At trial, Earnhardt testified that in late July 2012, ERR started receiving hundreds of calls and emails based on fake Craigslist ads which eventually led to ERR's phone system being shut down. Earnhardt's belief that Robey and appellant had posted the ads was confirmed after he received a call from Brandon. Earnhardt testified that Brandon gave him a copy of a recorded conversation. After listening to the recording, Earnhardt identified the three voices as being those of Robey, appellant, and Brandon. Earnhardt testified that he recognized the voices of Robey and appellant because he worked with them and "they have very distinct voices." Earnhardt recognized Brandon's voice because he had talked to him on the phone. After questioning Earnhardt on voir dire, counsel objected to the recording's admissibility based on hearsay, lack of a proper foundation, and the State's failure to establish that the recording was obtained legally. The trial court overruled the objections and the recording was admitted into evidence. While the recording was played for the jury, Earnhardt identified the various statements being made as belonging to Robey, appellant, or Brandon. The three men can be heard talking about the Craigslist postings used to "blow the phones up" at ERR. During the conversation, Robey explained to Brandon that the reason for the Craigslist postings was to prevent customers from contacting the office and alerting ERR that Robey, Roberts, and appellant were working on contracts under ERR's name and obtaining payments from ERR customers. Robey and appellant told Brandon that contracts worth $30,000 would be in jeopardy if ERR were to find out.

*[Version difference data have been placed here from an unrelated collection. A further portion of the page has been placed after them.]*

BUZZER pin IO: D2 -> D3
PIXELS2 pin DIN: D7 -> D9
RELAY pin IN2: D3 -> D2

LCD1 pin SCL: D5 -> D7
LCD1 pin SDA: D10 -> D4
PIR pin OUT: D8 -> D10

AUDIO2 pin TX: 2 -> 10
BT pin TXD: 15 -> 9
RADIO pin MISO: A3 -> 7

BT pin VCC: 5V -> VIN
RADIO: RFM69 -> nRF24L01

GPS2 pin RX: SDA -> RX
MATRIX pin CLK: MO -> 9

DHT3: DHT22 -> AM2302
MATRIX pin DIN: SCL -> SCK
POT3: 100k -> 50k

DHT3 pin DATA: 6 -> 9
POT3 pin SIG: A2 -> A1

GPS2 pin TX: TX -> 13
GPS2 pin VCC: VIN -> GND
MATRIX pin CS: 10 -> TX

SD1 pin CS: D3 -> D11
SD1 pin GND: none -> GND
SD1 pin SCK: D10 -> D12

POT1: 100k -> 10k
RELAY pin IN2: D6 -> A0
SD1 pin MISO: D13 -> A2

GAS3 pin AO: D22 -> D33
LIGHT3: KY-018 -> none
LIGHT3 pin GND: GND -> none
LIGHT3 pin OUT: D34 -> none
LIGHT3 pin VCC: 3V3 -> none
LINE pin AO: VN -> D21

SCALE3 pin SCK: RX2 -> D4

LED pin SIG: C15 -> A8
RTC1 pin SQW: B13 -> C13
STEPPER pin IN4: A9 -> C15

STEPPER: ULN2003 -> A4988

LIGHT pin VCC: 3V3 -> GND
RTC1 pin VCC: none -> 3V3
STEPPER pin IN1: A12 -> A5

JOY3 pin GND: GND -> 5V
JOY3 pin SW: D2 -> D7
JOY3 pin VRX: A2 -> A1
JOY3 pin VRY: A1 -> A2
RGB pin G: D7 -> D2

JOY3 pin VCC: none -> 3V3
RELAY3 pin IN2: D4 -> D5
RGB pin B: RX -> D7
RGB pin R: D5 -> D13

A. Legality of audio recording.

Appellant contends that the audio recording was inadmissible under Article 38.23 of the Code of Criminal Procedure because the State failed to prove that the recording was not obtained in violation of section 16.02 of the Texas Penal Code.

Under the Texas exclusionary rule, evidence obtained in violation of state or federal law may not be admitted against the accused in a criminal case. TEX. CODE CRIM. PROC. ANN. art. 38.23 (West 2005). A defendant who moves for suppression under article 38.23 due to the violation of a statute has the burden of producing evidence of a statutory violation. Robinson v. State, 334 S.W.3d 776, 779 (Tex. Crim. App. 2011). Only when this burden is met does the State bear a burden to prove compliance. Id. In this case, the burden never shifted to the State to prove compliance with section 16.02 of the Texas Penal Code because appellant did not produce evidence that the statute was violated.

Section 16.02 prohibits a person from intentionally intercepting a "wire, oral or electronic communication." TEX. PENAL CODE ANN. § 16.02 (West Supp. 2016). It is an affirmative defense to prosecution of such an offense if the person is a party to the communication. TEX. PENAL CODE ANN. § 16.02(c)(4)(A) (West Supp. 2016).

See also TEX. CODE CRIM. PROC. ANN. art. 18.20 § 2 (West Supp. 2015) which also prohibits the admission into evidence of a communication intercepted in violation of §16.02 of the Texas Penal Code.

During the pretrial hearing, counsel argued that the recording was the "equivalent of a wiretap" because it "was a surreptitiously recorded conversation between two people or three people that the witness was not a party to." When questioned by the trial judge about the fact that Brandon was a party to the conversation and that the witness believed that the recording came from Brandon, the following exchange occurred:

MR. PRICE: It's the belief. That's part of the deal. There's really no way to know where it came from. Whether the person
that identified himself as Brandon is even actually the person that recorded the conversation.

THE COURT: Right. But you told me before the break that you believe it was illegally obtained. And so that's why I was trying to identify who all was part of the conversation. And, again, I haven't heard in the context of the trial, but it sounds like it was belief that it was received from this Brandon person.

MR. PRICE: That's the way it's represented.

THE COURT: Okay. You may continue.

MR. PRICE: Certainly, we never consented to the recording of any conversation of that nature. There's nothing to indicate on the recording itself that anyone was aware that the conversation was being recorded.

THE COURT: Other than Brandon?

MR. PRICE: Well, there's nothing on the recording, period, that suggests anyone to the conversation is aware of it.

THE COURT: Right. But is there anything that says that Brandon was not aware like someone else reportedly gave it to Brandon?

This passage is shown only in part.